Real World Release Management with Salesforce.com

We've been working with Salesforce.com on and off for about a year on their release and change management best practices. We've had a number of calls with them discussing the Metadata API's functionality (or lack of functionality) and best practices for release management for large, complex orgs. It looks like they've taken of our suggestions and experiences to heart as they recently released their Development Lifecycle Guide.

First let me state that we have a complex org and development environment. We have a global Saleforce.com project team with multiple projects running concurrently in all continents. We have 15 development sandboxes, 5 test sandboxes, 1 full-copy UAT sandbox and 1 Production box. Our production org consists of 40+ distinct and separately functioning companies with over 500 recordtypes to manage access to data.

The guide is fairly thorough and has a lot of best practices and practical info for orgs of all sizes. My one main criticism of the guide is that in a couple of areas they paint a rosy picture of the migration process and the amount of effort required to migrate configuration items and assets. If you've ever done a moderately complex migration you know that not everything is possible via the Metadata API. This leaves you with some manual processes that are grueling, time-consuming and tedious. For instance, Salesforce.com just completed a moderately sized project for us and they scheduled 40 hours to migrate the manual changes to Production.

Scheduling Releases

For change and release management we've broken our development work into four types with different release timeframes:

  1. Project - these are typically large amounts of work for a specific business (or business stream) requiring multiple resources for development, data migration, testing and training. Projects are released on a monthly based once completed.

  2. Major Change - these are changes which may include the creation of new objects, tabs, validation rules, workflows, recordtypes or page layouts. They may also require end-user training, integration with other system and data migration. They changes are also released monthly.

  3. Minor Change - these changes are released weekly and may include changes to existing page layouts, picklist values, sharing rules or formulas.

  4. Incident - these are released immediately into Production as needed. These are typically bug fixes or changes not relating to metadata.

Release management also requires communication and documentation of changes. The best way to accomplish this is to have a dedicated release manager who is responsible for tracking and documenting all proposed and actual changes to Production. This becomes extremely time consuming, but valuable, when tracking down the cause of errors or migrating an entire project. Ideally, this person is also the one that does the migration but that may not be feasible due to the technical nature of Metadata and Apex migrations.

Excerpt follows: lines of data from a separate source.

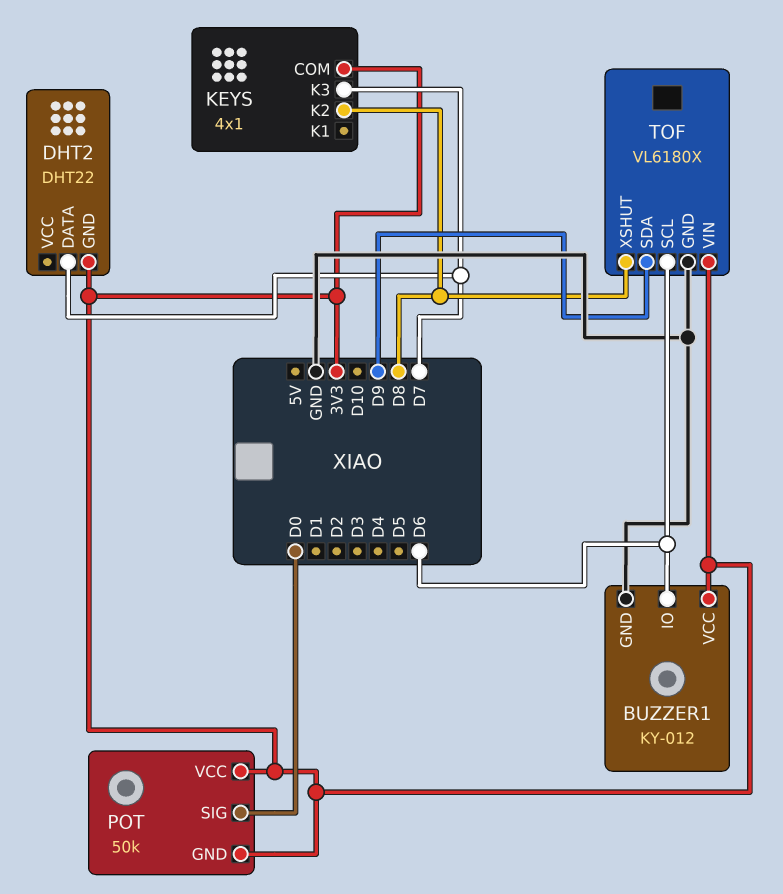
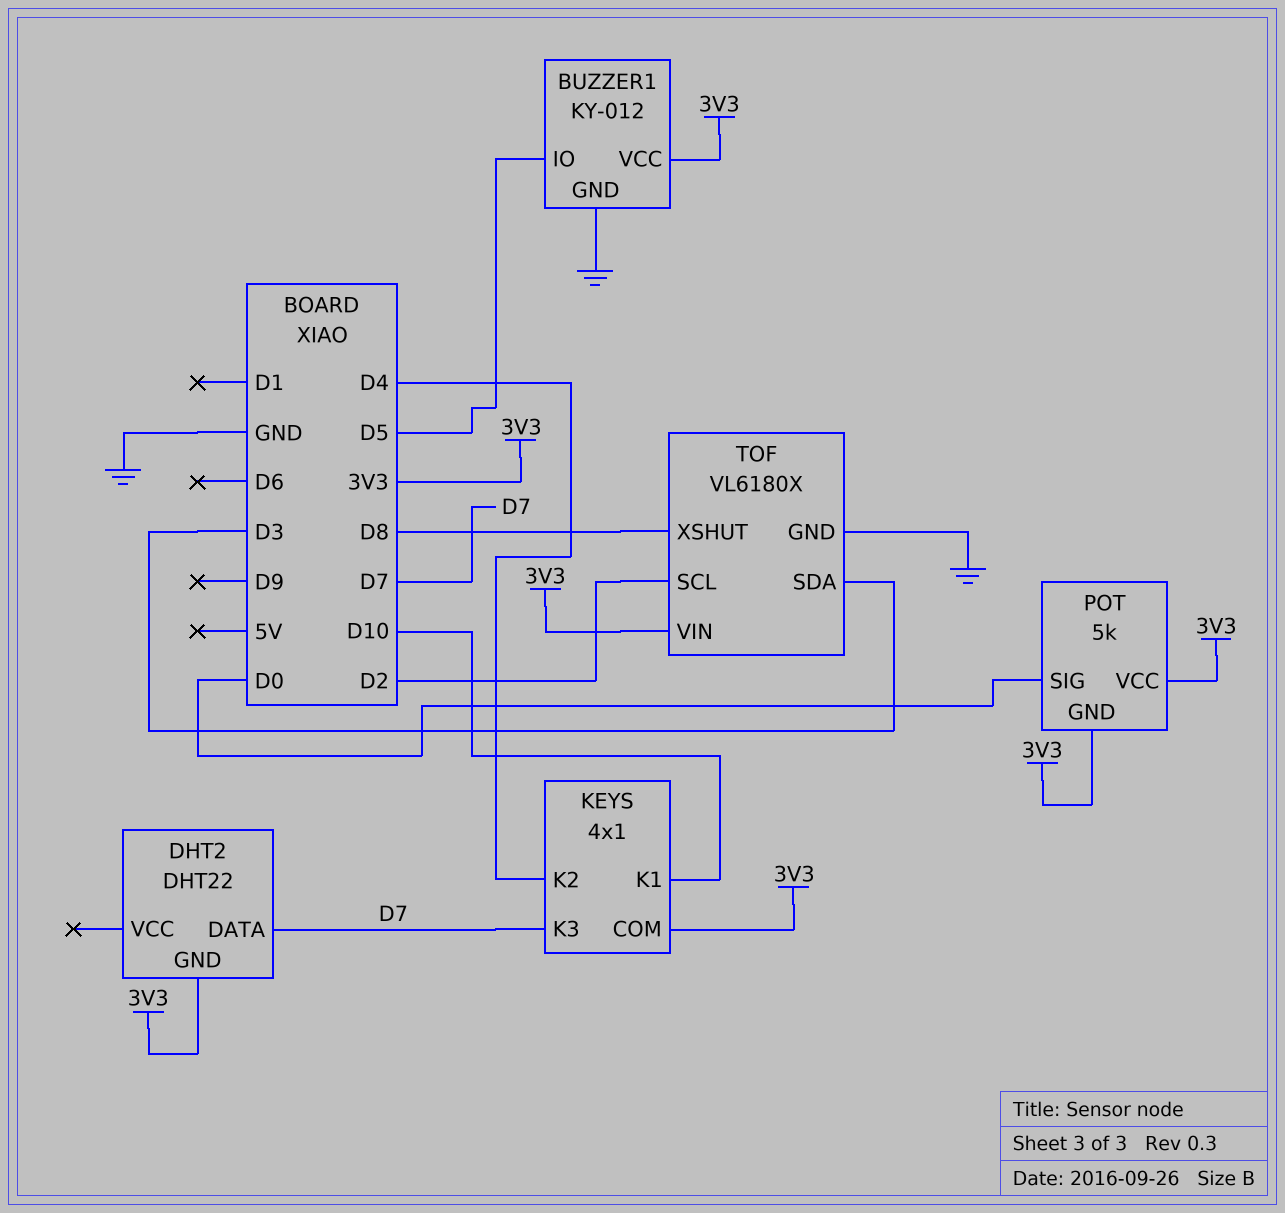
BUZZER1 pin IO: D6 -> D5
KEYS pin K1: none -> D10
KEYS pin K2: D8 -> D4
POT: 50k -> 5k
TOF pin SCL: D6 -> D2
TOF pin SDA: D9 -> D3

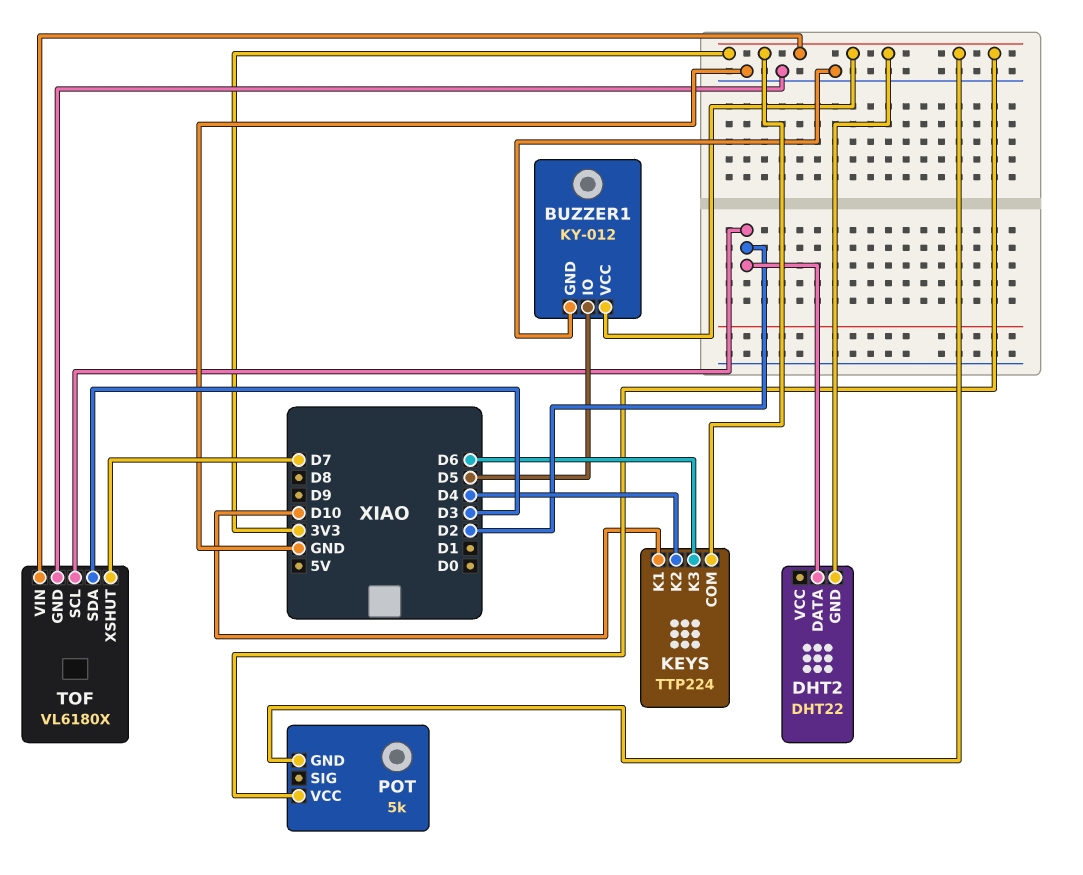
DHT2 pin DATA: D7 -> D2
KEYS: 4x1 -> TTP224
KEYS pin K3: D7 -> D6
POT pin SIG: D0 -> none
TOF pin XSHUT: D8 -> D7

Application Development Strategy

The guide does a good job illustrating the different development scenarios and resources that are available. Our "ideal" methodology is the one illustrated in the "developing enterprise application" section. Coming from the Java and .NET world, this route is the most familiar to our developers.

development methodology 1

However, after much debating and testing, we came to the conclusion that this approach is simply not workable with our available resources for large projects. In a perfect world (i.e. where you can push all code and config cleanly from box to box) this approach is great but there are too many manual, time-consuming processes in the real world. Our businesses (and finance) were demanding us to deliver projects and changes faster with less resources. The proposed process above increased our time to production and the number of resources needed. Until the Metadata API is capable of pushing everything to Production cleanly and reliably, we have come up with the following development and deployment methodology:

Click the image for a larger view.

development methodology 2

Essentially, we try to do all of the config in Production and then refresh to a sandbox for code and process development. We've run into problems when doing migrations with RecordtypeIds and PricebookEntryId and trying to migrate them. We've found that for security, profile and integration purposes, you should create these in Production and refresh to your development sandbox. Therefore, if you do migrate profiles, page layouts, etc using the Metadata API you will have a much greater chance of success if these IDs are identical.

Learned Lessons

During long development cycles it is very likely that your sandbox(es) will become out of synch. You may have objects from other projects that are required for your sandbox that need to be created, security settings that need to be applied manually due to data integration issues or Salesforce.com upgrades that wipeout or implement new functionality. Another common scenario may be that you need to refresh your full-copy sandbox for UAT testing for a specific project but you have another project preventing this as it has not yet been tested and put into Production.

The Metadata API is not quite ready for this type of development process. Don't get me wrong, I love the Metadata API (it's getting better each release) but there are still some basic things you cannot migrate such as standard picklist values and role hierarchies. Salesforce.com finally came out with a list of things the API can and cannot do. This was a huge step as we had been hounding them for this information for months.

Migration dependencies are one of the frustrating and aggravating aspects of this process. There are many cases where your migration crashes due to a code, static resource or parent-child dependency. We've discovered the hard way that the order of migrations is sometimes the key to success. Unfortunately Salesforce.com does not provide clear examples.

Upcoming Migration Tools

We had a sneak-peak a few weeks ago at a new deployment tool coming this Winter from Salesforce.com which should make everyone much happier. The product manager was quick to point out that this new tool is dependent upon proposed functionality in the Metadata API so hopefully all will be released together.